I'd suggest sending a report to Google through the search quality or spam-reporting links on their Web site - I'm sure they'd want to know about freshbot raising this Lazurus from the dead!
I'd be interested in learning what happens if you continue to track this problem until it is resolved, and would care to post an update.
And lest my manners be found wanting due to my previous inattention, Welcome to WebmasterWorld [webmasterworld.com]! :)
Jim
2odd...
...or anybody else who can tell me that this result COULD Be natural?
If not, I'll keep you posted to any changes or response. =)
I have a site which rank #3 and it is always number #3. One day when freshbot come, my site is down so the index is a 404 error. But it is still rank #3.
The reason is simple, the main search are base on the index capture in deep crawl, fresh bot (although affect a little bit on ranking) main purpose is to show a fresh contents in the search results.
On the next day, when the fresh bot come again or maybe just the fresh content is replace back by the original deep crawl content, my site is back with the title.
So don't worry on this, it is not SPAM. The page do exist when DeepCrawl reach it. If the site owner has remove the page (only if he don't know he rank #1) then after the next deep crawl, his site will no longer exist.
And why care on a 404 that rank #1?!? The visitors won't click on a 404 link!
1) It DOES matter because they are taking up the top position and searchers don't know it's a 404 until they click on it. Also gives them a chance to choose to go to a sponsored site. Of course this knocks us down lower in Yahoo too. What if there were 50 error sites ahead of yours and you ranked 51? That would bug you, no?
2) The point that I'm trying to drive home is that this 404 page already HAS been indexed in a deep crawl. That's why even the cache has no content.

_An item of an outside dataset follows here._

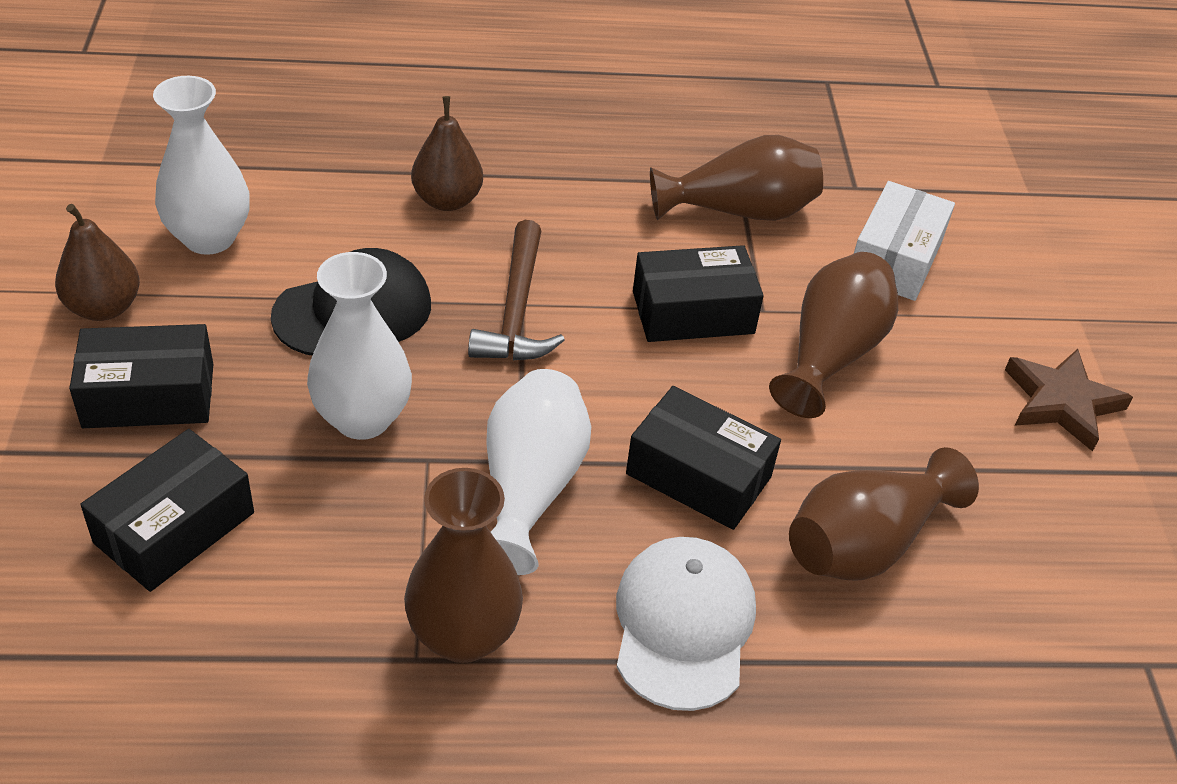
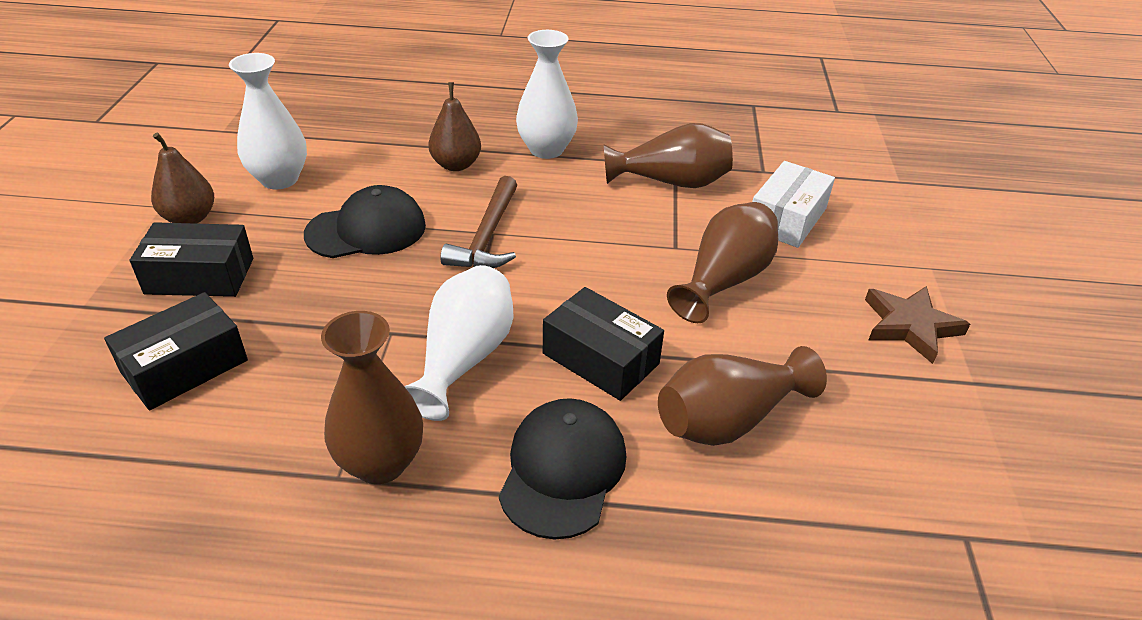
camera: 10 degrees right, 5 degrees down
(362, 418) = (350, 301): white vase -> white vase (546, 149)
(683, 625) = (562, 470): white cap -> black cap
(693, 312) = (621, 245): black box -> none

It's already been dumped and brought BACK by Freshbot. That's why it's such a mystery to me.
1. The option at the bottom of the SERP: 'Dissatisfied with your search results? Help us improve.'
or
2. Click on the blue smiley ('Vote against this page') in the toolbar, after opening the 404-page.

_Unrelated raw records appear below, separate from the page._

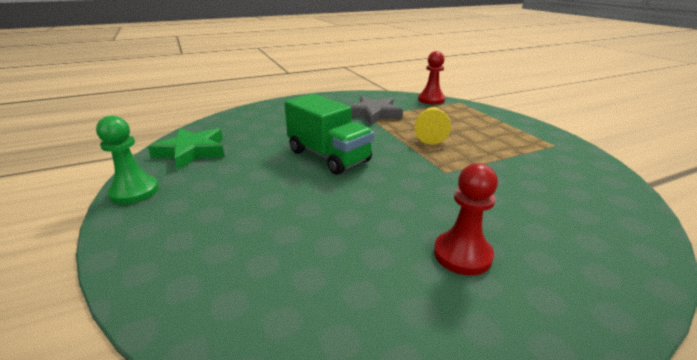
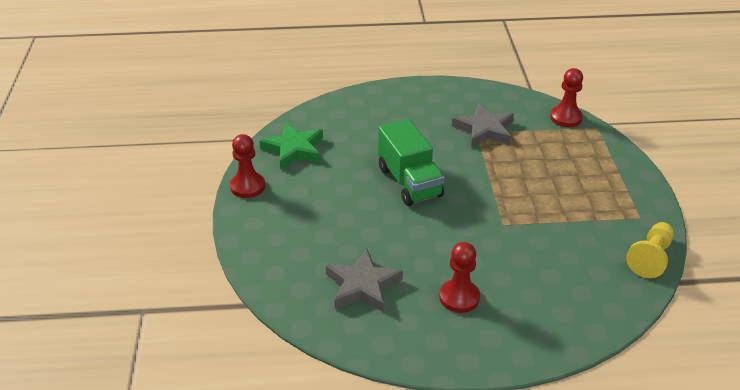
camera: 20 degrees right, 10 degrees up
(134, 192) = (248, 186): green pawn -> red pawn
(326, 273) = (362, 286): none -> grey star
(430, 134) = (524, 174): yellow pawn -> yellow pawn (650, 258)

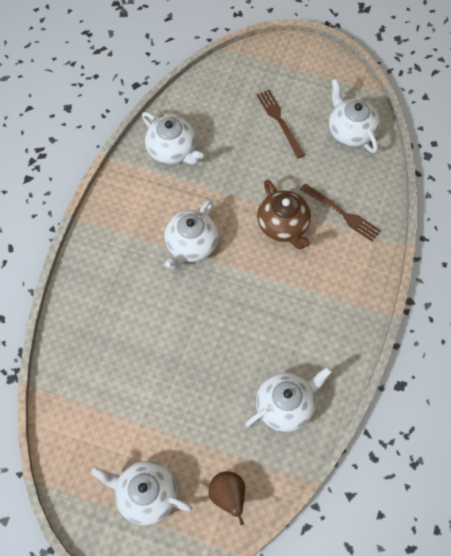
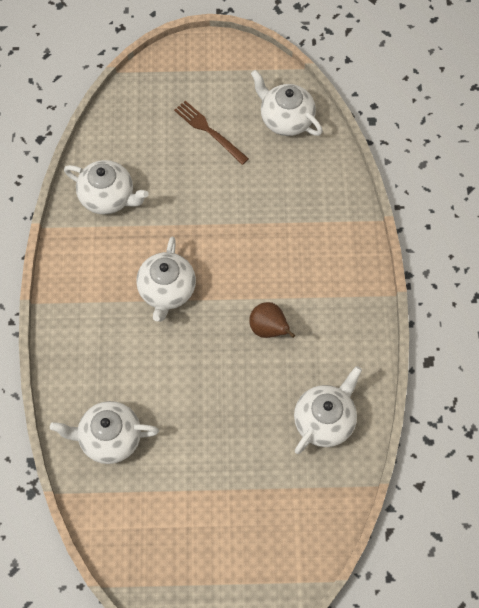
camera: 20 degrees left, 0 degrees up
(145, 495) = (219, 558): white teapot -> white teapot (109, 438)
(228, 496) = (302, 529): brown pear -> brown pear (269, 329)
(283, 225) = (254, 239): brown teapot -> none
(342, 213) = (309, 207): brown fork -> none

there are others thinkable. the first one was that you define a errorpage to show the user a real page with text like "sorry, not found on our site". the second one was that the server didnīt throw out a error page with the header 404 but a 200. (which is the case of the first one, too)

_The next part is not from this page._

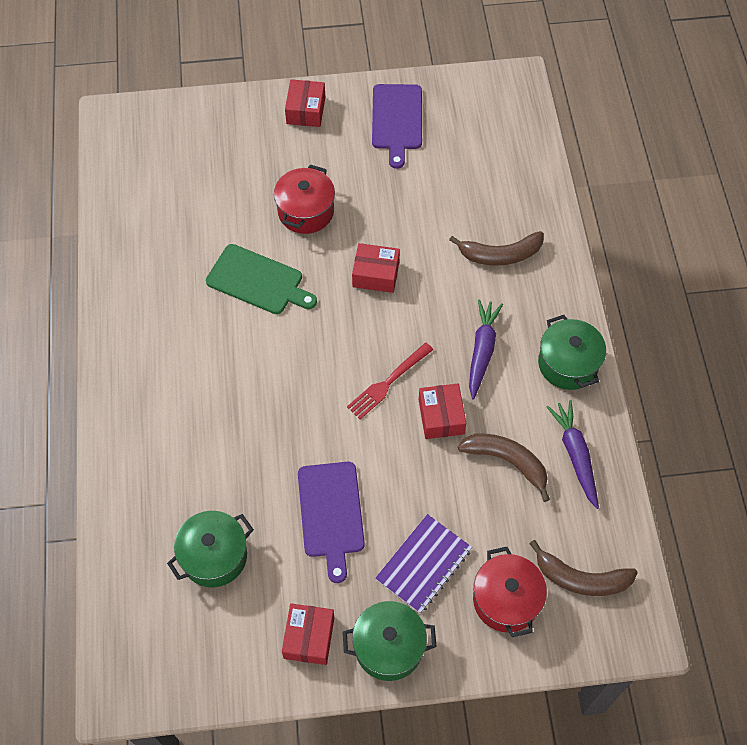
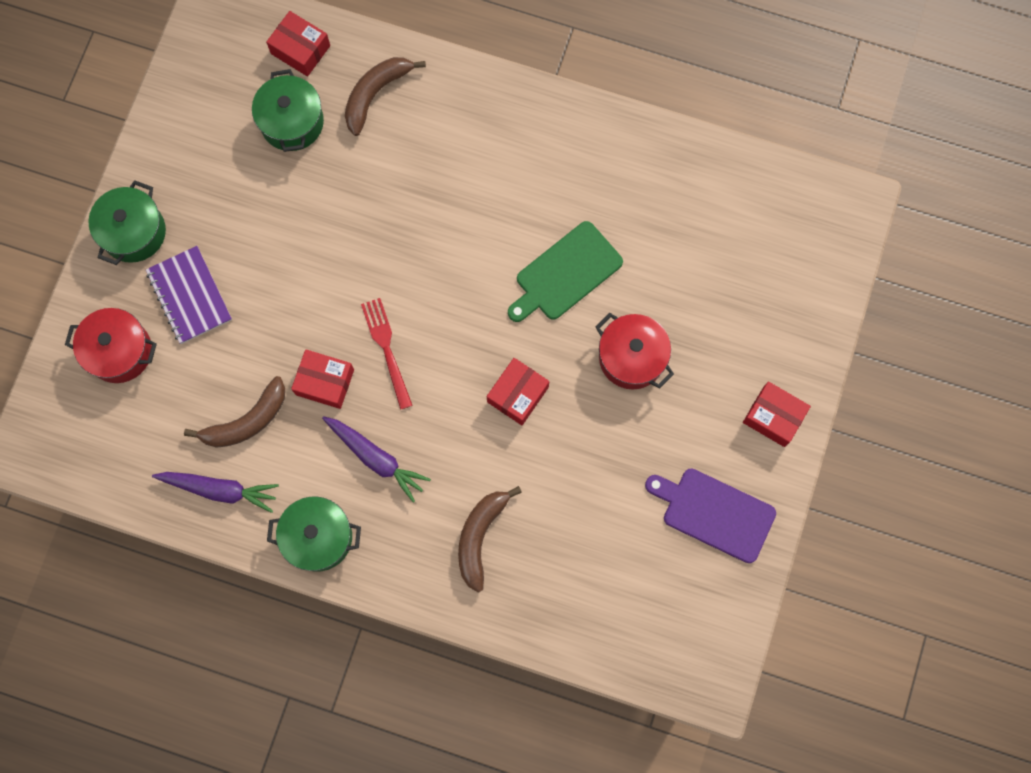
camera: 115 degrees right, 15 degrees up
(309, 637) = (178, 171): red box -> red box (300, 49)
(331, 514) = (279, 237): purple cutting board -> none
(581, 578) = (102, 428): brown banana -> brown banana (375, 94)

then G is not able to delete those pages.
try this search [google.com] and see what I mean. a lot of these pages arenīt a 404-reply for the spider, so how should it know there is no page anymore it requested?
--> BTW, have a look at the 3rd result, thatīs really funny!
[edited by: oLeon at 10:15 am (utc) on Mar. 19, 2003]
[google.com...]
If it is a genuine 404, the page may be removed. If it is a redirect, it probably would not unless you had access to the robots.txt file.
If the main URL is a frameset with good inbound links and a good title, then it can be listed high with no real content. Then, if the frame source is a dead URL then you see the 404 error. Google won't list the 404 page (once it sees it's dead), but the frameset page itself will return a 200 response as normal and can be listed.
If this technique was used to point the frame source at something spammy looking (a common domain harvesting tactic) then I imagine that Google wouldn't look upon it kindly. With the destination frame just being a 404, however, I strongly suspect that the site is just malfunctioning.
"and searchers don't know it's a 404 until they click on it."
The result shown is the Google cache. If the 404 only shows up when the searcher clicks on the link then it's because the Google cache doesn't have it as a 404. So you've got to wait a bit longer for a new crawl to pick up the 404 page.